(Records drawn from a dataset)

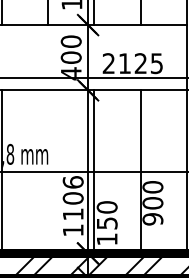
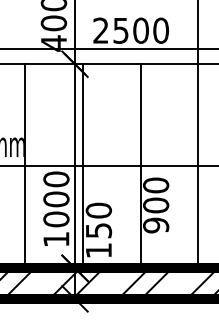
text: (141, 63) -> (141, 30), 2125 -> 2500
line: (48, 171) -> (25, 165), added
text: (72, 198) -> (55, 199), 1106 -> 1000

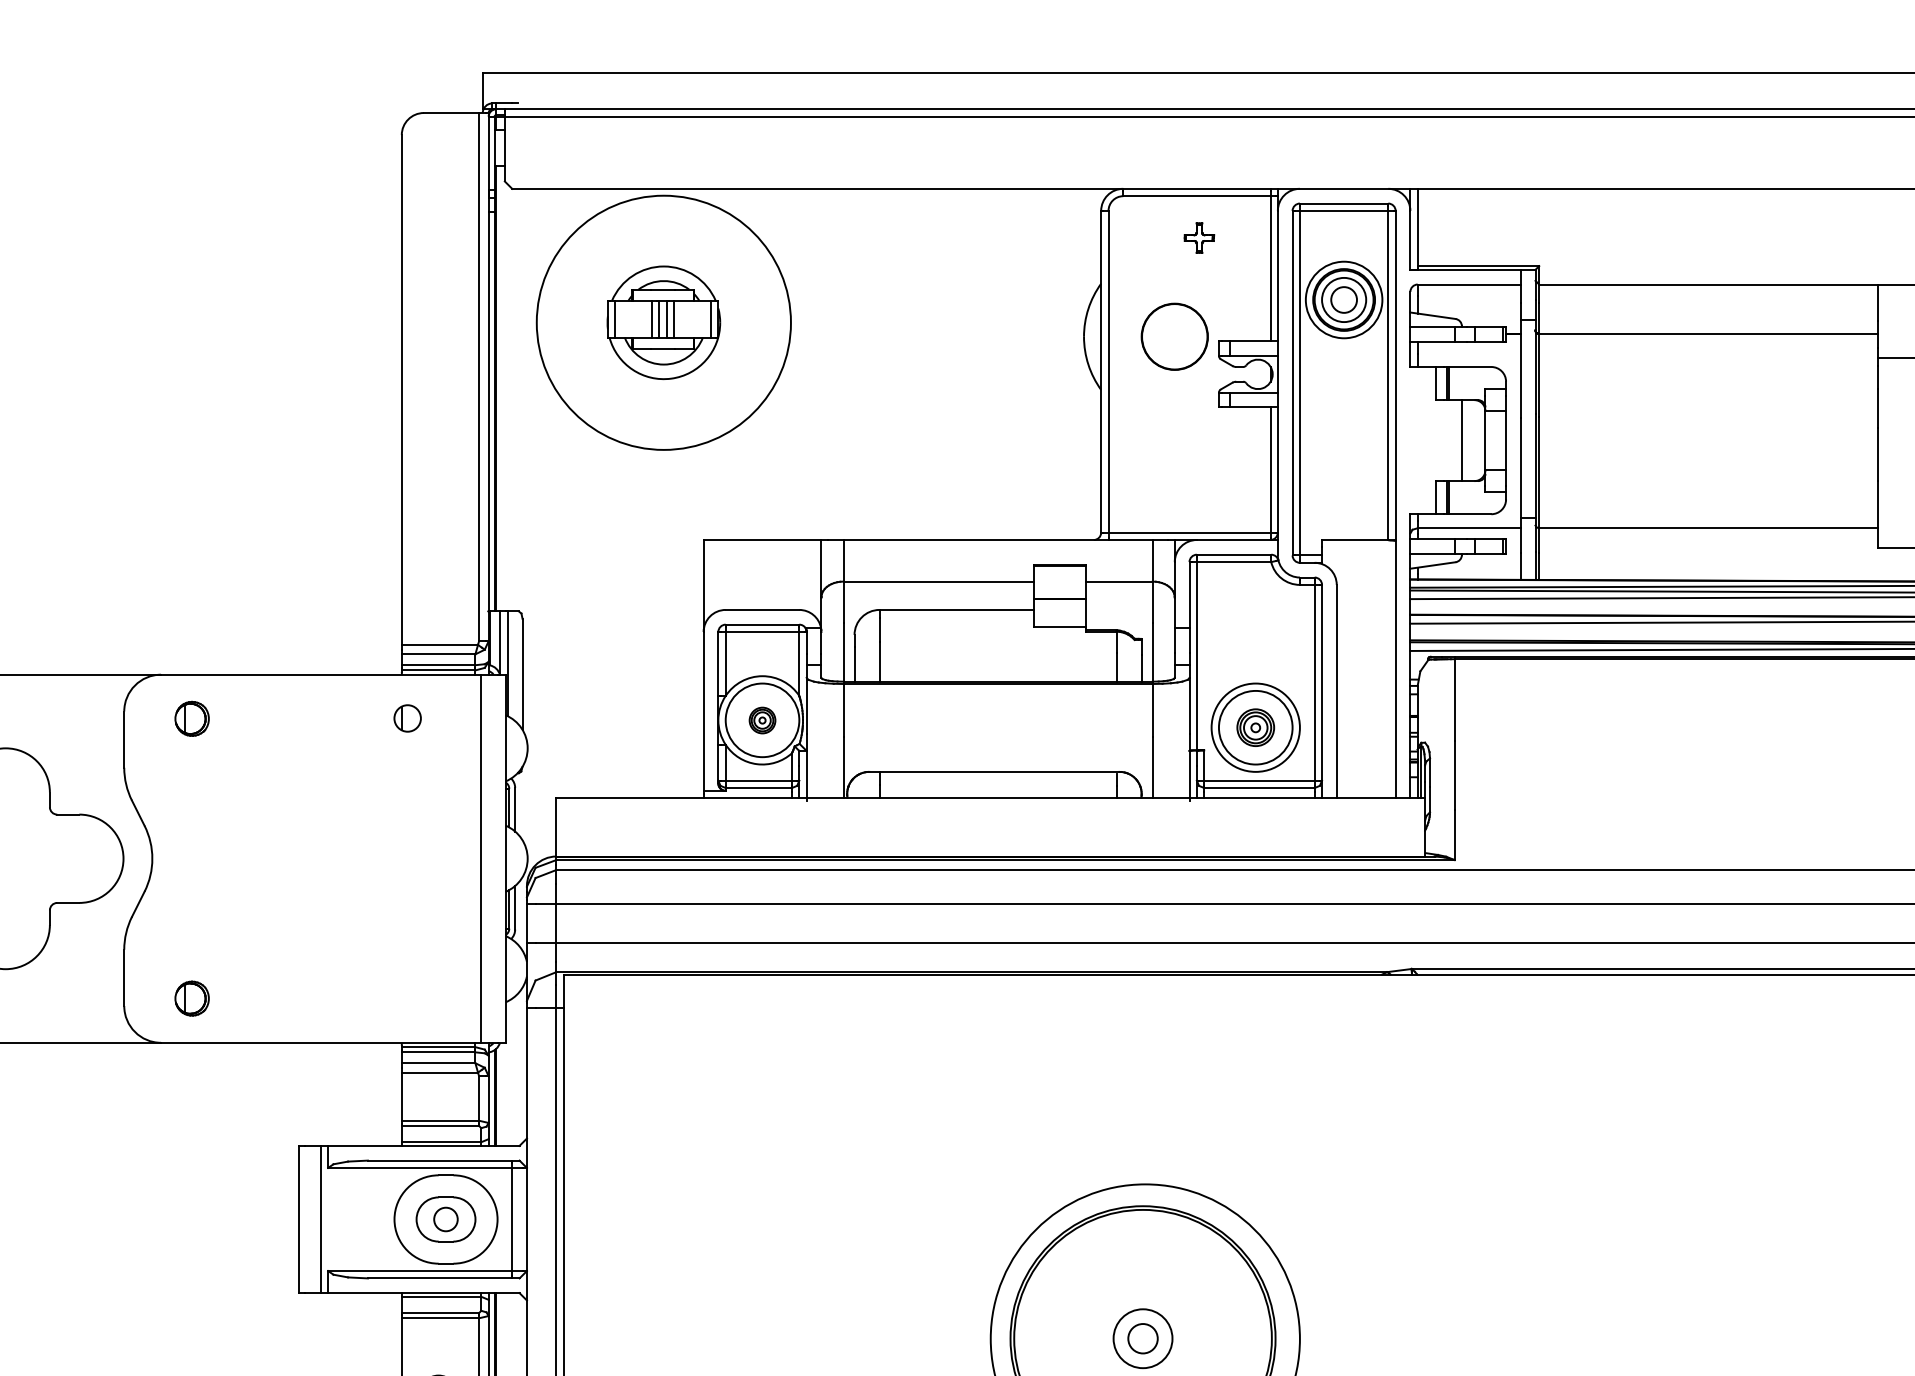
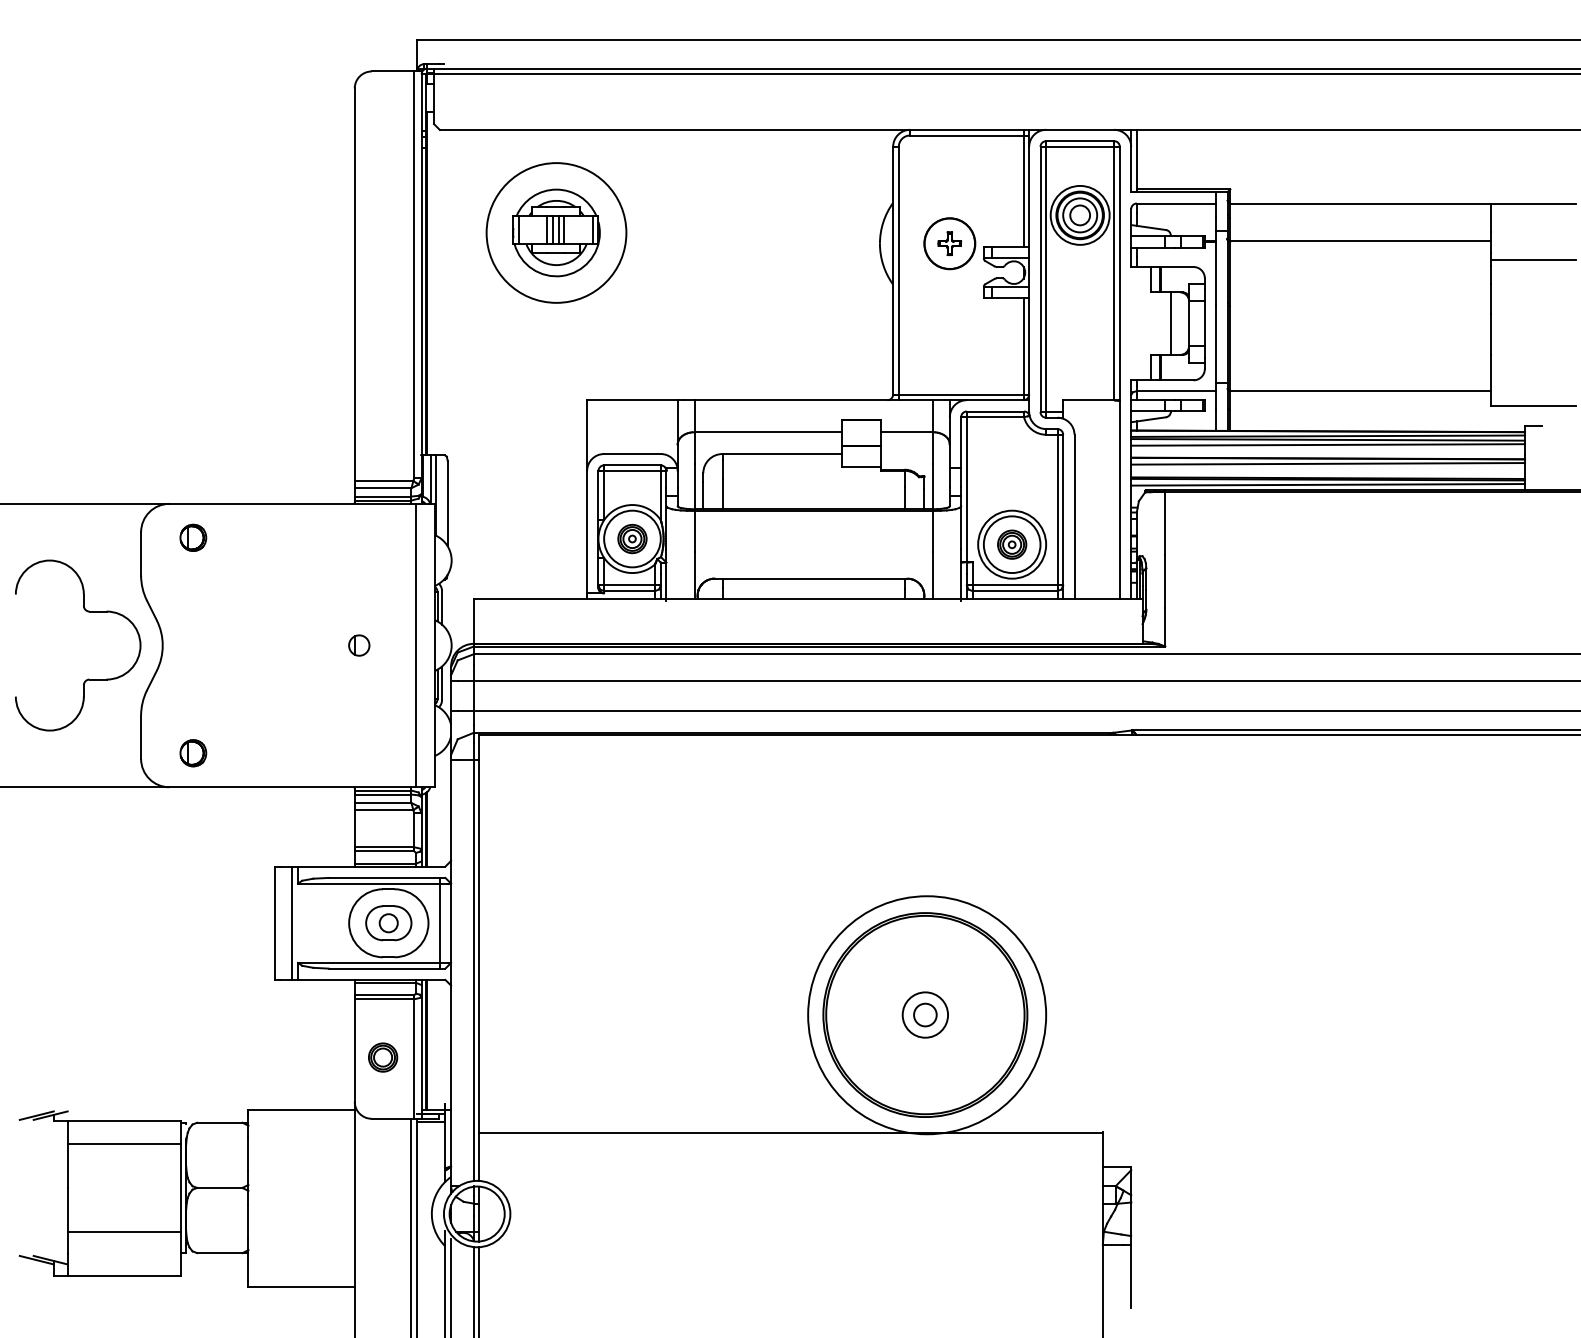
part: (1199, 237) -> (949, 243), moved
circle: (663, 322) -> (556, 232), size x0.71
part: (407, 718) -> (359, 645), moved
part: (762, 720) -> (632, 539), size x1.43

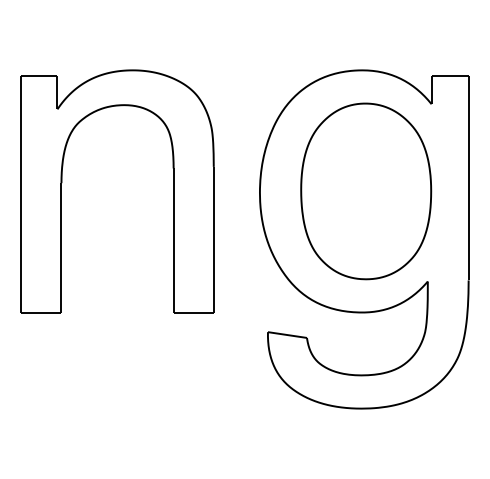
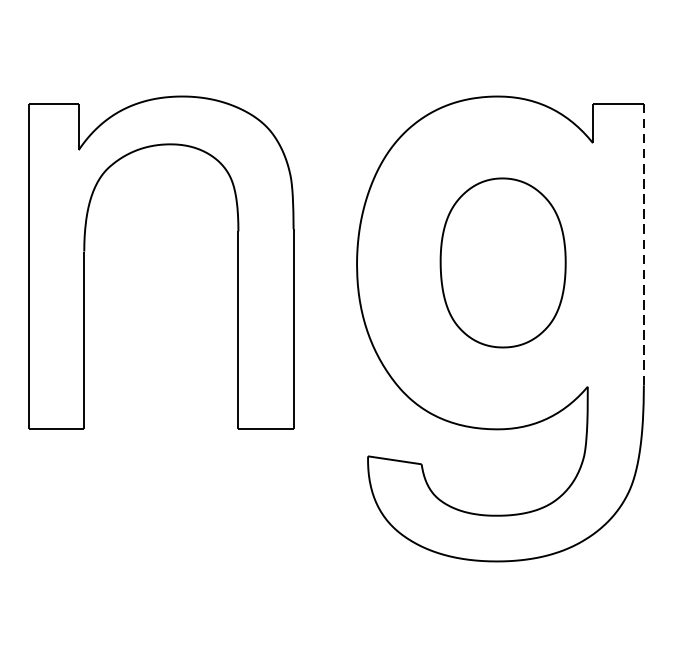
line: (468, 177) -> (643, 243), solid -> dashed
part: (366, 191) -> (503, 263), size x0.7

ASSIGNED TASK — What is needed is an exact copy of the lines from the one containing "circle: (663, 322) -> (556, 232), size x0.71" through the last line of the records, with every picture left out.

ANSWER SPACE —
circle: (663, 322) -> (556, 232), size x0.71
part: (407, 718) -> (359, 645), moved
part: (762, 720) -> (632, 539), size x1.43

line: (468, 177) -> (643, 243), solid -> dashed
part: (366, 191) -> (503, 263), size x0.7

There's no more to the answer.